Towards a common understanding of Combustion solvers data formats

The Rosetta stone, by juxtaposing the same text in three languages, allowed a major leap in the understanding of the lesser know languages : the Demotic and Hieroglyphic scripts. In research, communities easily develop jargons, and Combustion research is no exception. One of the tasks of the Center of Excellence in Combustion (COEC) is to reach a mutual understanding at the technical level.

Introduction

While scientists usually understands each other on the theoretical thanks to publications, deciphering the way the other teams are is technically storing their data is a recurrent hassle. By juxtaposing their structure, the COEC will provide a common ground for understanding.

Introducing the SCHEMA description of data structures.

Format versus Data structure

The code AVBP is storing data using the binary HDF5 format. This explains how to read information, but not what to read.

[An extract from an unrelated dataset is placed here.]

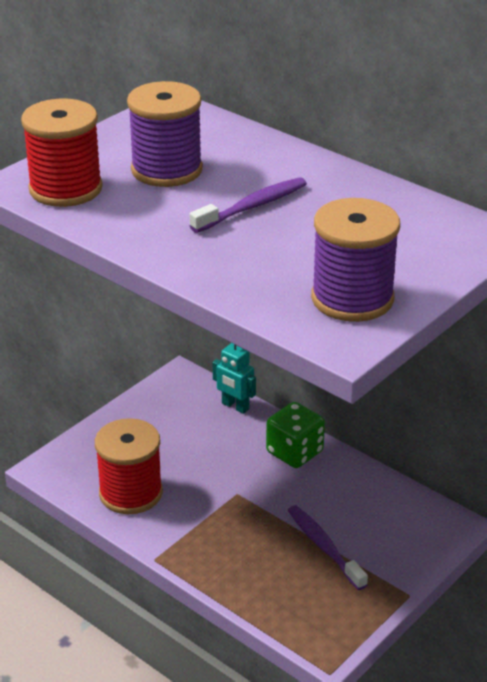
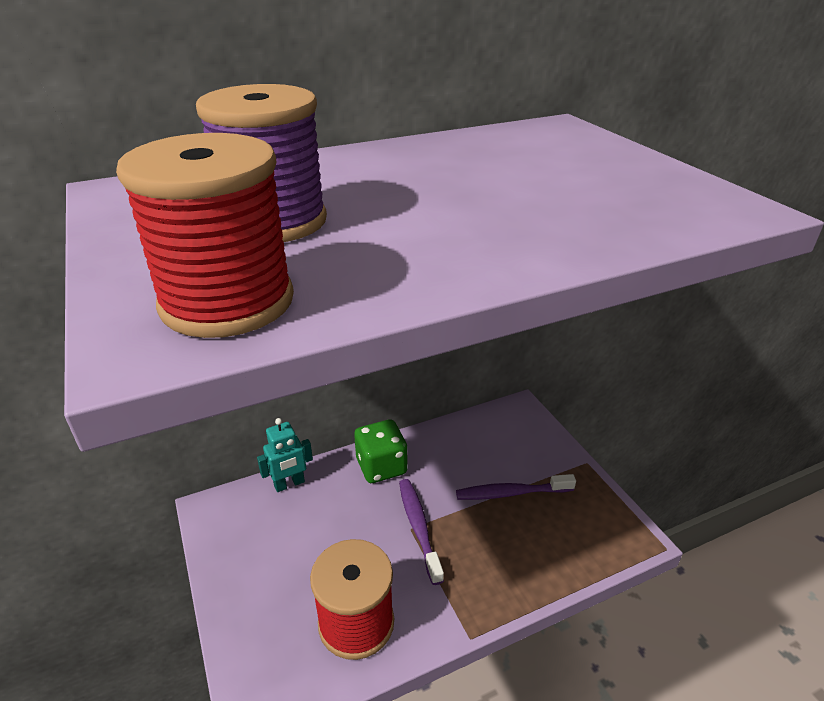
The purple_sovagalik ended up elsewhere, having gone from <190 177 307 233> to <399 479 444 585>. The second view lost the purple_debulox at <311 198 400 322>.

Indeed, people can name the temperature of a fluid with various names : T, t, temp, Temperature, U. Moreover a temperature can be total or static, related to the gas or the liquid phase, in various units (°T, °F, °C), or worse, non-dimensioned.

Having only the format known is like masting the alphabet of a language. You can speak words, but not figure out their meaning, unless you have the dictionary. This dictionary is usually referred as a Data structure.

The CFD General Notation System (CGNS) is a clear example of Standard Data structure. CGNS is not compliant with reactive flow yet, due to the large rise in complexity of such systems. For example the same internal energy does not yield the same static temperature, depending on the thermodynamic data, or even the thermodynamic data interpretation.

The SCHEMA

The SCHEMA is a standard data structure notation system, initially used for JSON formatted data. It however can easily be used for other serialization formats.

Read here for more usages of SCHEMA in scientific applications

A typical documentation of temperature field in SCHEMA would look like this:

      temperature:
        type: object
        description: Static temperature (Kelvins)
        properties:
          dtype:
            type: string
          value:
            type: array
            items:
            - type: float

We see that the field is an array of items whose type is float. There is also the H5PY dtype or dataset type defining how the float value was stored.

There is finally a description manually added explaining the origin or purpose of the field.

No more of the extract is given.